There is ongoing debate in legal doctrine about whether CCPs should be considered mitigating factors for fines. However, there is consensus on their importance in raising awareness of competition law, which is essential since violations often arise from a lack of knowledge. The three primary functions of compliance are to prevent, detect, and respond to legal violations, particularly in large corporations where specific sub-programs may be needed for high-risk areas.

CCPs help companies establish monitoring mechanisms to prevent activities that could distort competition. They assist in drafting compliant contracts and avoiding risky collaborations, significantly reducing the likelihood of legal violations. Companies must evaluate their agreements for compliance and maintain documentation to avoid suspicion of violations, especially dominant firms that must not abuse their market position.

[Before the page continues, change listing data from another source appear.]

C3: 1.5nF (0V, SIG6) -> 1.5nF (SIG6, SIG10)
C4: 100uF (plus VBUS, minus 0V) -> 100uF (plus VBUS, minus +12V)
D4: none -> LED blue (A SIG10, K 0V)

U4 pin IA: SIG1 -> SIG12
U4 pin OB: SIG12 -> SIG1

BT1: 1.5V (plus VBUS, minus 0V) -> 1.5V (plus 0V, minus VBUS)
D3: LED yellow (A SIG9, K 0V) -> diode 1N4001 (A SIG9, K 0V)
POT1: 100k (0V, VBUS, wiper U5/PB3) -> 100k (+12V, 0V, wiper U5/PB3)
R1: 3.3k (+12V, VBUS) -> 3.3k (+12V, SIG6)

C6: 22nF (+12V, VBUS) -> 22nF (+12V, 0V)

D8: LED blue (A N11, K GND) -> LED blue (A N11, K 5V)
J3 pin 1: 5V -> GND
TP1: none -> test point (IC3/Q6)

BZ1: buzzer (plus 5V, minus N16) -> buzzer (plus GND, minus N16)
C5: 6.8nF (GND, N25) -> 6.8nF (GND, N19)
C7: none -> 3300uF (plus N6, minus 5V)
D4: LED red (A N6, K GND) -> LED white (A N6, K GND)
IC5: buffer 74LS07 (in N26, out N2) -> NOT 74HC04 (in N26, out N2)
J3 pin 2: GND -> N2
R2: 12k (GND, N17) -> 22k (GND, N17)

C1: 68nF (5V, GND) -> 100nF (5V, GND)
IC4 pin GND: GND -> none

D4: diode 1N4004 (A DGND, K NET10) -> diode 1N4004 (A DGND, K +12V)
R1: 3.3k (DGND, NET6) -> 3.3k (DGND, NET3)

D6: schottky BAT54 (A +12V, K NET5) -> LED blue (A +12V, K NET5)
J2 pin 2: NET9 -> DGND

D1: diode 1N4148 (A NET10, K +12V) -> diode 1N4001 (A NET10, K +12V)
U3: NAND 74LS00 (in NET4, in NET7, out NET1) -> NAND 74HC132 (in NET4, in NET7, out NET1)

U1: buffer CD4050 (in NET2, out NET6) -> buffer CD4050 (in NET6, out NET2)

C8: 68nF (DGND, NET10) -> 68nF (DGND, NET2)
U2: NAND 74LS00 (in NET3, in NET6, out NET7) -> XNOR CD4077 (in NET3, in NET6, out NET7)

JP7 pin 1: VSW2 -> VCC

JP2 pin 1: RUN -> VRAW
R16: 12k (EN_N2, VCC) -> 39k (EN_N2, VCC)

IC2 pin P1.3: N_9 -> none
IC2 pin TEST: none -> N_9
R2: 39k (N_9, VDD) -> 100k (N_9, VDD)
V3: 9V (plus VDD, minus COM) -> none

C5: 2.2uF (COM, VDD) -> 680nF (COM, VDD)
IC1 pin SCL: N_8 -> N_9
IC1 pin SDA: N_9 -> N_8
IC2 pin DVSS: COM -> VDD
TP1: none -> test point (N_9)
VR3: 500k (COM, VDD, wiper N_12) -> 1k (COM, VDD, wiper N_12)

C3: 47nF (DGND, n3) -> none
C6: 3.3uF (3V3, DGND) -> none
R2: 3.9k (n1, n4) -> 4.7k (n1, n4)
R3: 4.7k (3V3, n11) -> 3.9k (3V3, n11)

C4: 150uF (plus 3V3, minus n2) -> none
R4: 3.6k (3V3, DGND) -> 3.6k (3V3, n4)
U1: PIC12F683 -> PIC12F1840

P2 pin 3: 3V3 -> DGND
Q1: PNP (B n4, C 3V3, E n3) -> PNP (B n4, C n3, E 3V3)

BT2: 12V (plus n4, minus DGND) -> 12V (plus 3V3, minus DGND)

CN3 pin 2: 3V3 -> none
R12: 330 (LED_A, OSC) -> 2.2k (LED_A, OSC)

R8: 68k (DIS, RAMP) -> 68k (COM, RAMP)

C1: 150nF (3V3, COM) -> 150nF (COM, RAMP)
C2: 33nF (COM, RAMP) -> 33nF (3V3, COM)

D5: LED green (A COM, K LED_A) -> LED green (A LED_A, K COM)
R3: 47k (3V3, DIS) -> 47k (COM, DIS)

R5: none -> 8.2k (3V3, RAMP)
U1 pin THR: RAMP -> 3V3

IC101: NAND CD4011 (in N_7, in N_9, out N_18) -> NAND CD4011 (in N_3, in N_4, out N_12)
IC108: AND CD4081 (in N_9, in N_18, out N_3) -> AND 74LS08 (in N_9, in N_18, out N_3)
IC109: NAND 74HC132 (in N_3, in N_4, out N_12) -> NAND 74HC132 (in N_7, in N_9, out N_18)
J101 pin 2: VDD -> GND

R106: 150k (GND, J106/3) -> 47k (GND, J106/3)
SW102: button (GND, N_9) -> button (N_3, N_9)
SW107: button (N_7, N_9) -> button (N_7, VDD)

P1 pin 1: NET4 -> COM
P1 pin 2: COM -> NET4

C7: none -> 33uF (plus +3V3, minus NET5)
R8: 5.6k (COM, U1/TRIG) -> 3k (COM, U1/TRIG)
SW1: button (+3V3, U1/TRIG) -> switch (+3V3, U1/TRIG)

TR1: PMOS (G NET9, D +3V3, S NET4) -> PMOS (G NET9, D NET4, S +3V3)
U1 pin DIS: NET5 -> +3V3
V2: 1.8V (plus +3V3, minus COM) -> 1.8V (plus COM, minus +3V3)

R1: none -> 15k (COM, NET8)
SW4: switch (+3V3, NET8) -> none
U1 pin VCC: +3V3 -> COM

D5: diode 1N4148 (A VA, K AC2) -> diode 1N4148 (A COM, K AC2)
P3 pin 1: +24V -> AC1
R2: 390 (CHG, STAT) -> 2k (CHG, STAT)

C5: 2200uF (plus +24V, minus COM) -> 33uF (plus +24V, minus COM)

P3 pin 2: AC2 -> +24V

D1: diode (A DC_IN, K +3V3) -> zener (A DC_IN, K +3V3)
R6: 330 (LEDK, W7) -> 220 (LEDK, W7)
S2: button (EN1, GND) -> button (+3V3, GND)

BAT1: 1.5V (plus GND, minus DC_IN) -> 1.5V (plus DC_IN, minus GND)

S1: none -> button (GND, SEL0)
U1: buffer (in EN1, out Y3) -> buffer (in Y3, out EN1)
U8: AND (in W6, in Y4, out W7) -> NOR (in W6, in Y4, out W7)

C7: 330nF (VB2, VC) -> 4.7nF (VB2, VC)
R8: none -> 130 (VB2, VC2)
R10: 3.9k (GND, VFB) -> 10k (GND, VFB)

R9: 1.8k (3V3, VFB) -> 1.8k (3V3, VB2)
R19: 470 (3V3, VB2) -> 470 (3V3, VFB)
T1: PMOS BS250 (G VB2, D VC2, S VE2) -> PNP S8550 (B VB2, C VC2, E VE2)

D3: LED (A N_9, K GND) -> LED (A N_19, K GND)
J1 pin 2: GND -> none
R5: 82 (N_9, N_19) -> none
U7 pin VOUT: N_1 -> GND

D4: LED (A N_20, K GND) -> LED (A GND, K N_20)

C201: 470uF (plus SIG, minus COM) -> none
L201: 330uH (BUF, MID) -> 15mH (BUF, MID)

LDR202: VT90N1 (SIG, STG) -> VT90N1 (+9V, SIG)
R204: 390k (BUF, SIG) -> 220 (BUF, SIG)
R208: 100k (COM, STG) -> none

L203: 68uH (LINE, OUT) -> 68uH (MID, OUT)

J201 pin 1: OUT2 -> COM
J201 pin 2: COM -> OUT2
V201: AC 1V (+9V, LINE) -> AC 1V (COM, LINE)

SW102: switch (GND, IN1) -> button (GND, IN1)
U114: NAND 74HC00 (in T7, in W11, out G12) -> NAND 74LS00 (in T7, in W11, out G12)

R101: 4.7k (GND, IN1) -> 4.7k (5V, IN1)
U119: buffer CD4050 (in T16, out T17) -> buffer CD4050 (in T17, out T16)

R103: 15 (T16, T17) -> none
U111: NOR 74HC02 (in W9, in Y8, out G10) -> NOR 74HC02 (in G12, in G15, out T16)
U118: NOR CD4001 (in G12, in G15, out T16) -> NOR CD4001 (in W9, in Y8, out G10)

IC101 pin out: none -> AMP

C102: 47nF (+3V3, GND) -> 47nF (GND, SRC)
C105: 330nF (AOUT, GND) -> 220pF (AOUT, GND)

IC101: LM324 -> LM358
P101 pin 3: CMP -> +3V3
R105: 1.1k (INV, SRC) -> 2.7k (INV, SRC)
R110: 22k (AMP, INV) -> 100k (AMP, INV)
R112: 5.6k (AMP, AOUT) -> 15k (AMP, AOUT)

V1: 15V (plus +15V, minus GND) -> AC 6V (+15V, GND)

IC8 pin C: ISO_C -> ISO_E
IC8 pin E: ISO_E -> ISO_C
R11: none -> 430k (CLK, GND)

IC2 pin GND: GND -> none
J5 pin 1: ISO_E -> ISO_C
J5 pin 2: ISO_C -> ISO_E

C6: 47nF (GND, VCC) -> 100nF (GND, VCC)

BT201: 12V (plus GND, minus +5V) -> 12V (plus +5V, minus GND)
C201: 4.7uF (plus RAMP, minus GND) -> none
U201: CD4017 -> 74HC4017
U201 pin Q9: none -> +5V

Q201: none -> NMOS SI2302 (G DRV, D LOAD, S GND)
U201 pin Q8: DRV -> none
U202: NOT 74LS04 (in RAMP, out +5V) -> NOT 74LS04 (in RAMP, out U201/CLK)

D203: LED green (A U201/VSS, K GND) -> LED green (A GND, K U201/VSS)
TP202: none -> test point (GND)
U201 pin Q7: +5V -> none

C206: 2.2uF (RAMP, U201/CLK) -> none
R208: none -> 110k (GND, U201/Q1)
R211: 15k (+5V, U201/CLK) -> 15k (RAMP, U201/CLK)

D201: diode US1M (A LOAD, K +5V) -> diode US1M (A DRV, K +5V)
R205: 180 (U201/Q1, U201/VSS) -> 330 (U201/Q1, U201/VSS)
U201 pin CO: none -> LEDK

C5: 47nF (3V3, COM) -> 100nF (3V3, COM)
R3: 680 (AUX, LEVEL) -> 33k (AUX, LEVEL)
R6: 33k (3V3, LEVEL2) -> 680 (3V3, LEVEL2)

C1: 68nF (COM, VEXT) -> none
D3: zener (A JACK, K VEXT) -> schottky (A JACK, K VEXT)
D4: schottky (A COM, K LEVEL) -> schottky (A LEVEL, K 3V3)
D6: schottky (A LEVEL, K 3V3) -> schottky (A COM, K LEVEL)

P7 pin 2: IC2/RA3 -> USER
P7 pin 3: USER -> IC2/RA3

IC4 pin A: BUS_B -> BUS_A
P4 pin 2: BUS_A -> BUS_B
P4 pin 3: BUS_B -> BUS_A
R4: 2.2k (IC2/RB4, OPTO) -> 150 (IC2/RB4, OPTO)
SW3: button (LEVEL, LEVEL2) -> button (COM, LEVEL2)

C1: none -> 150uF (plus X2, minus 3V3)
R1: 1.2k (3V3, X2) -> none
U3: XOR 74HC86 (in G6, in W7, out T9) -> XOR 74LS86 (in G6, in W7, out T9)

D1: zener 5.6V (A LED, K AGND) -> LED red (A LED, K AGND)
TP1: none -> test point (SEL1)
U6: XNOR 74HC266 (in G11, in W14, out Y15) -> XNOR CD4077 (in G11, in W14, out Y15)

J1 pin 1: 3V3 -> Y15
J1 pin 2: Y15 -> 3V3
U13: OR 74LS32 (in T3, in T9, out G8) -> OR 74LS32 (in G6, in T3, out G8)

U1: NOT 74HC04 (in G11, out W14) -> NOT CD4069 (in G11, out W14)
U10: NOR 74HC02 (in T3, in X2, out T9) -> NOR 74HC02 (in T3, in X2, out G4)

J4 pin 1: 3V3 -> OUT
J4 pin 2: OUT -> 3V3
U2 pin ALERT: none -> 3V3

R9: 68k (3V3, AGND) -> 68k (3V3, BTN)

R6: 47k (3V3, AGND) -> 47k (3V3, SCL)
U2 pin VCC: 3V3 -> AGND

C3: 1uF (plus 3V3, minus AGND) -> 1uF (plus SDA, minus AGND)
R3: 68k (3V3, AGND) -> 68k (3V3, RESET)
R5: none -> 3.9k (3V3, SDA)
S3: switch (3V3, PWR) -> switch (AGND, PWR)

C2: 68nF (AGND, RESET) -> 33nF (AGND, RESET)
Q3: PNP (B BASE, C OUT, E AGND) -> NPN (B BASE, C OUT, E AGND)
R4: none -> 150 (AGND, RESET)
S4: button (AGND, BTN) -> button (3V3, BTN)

Internal training is crucial for raising employee awareness, and compliance programs should be tailored to a company’s specific risks. Establishing independent compliance officers and clear communication channels is essential for effective supervision. Employees should receive a CCP Handbook and relevant training to ensure lawful conduct.

In cases of potential violations, prompt detection is critical, and compliance communication should facilitate reporting of concerns through established channels, including whistleblowing hotlines. Companies should conduct internal investigations for significant reports and utilize external consultants for periodic reviews to identify any legal breaches.

It has been noted that amendments to the Regulation on Fines are currently under consideration, although CCPs are not anticipated to be recognised as a mitigating factor for fine reduction. However, upon completion of the proposed amendments, the draft regulation will likely be subjected to a public consultation process. Should there be substantial feedback advocating for the recognition of CCPs, it is possible that the draft may be revised to classify CCPs as a basis for fine reduction.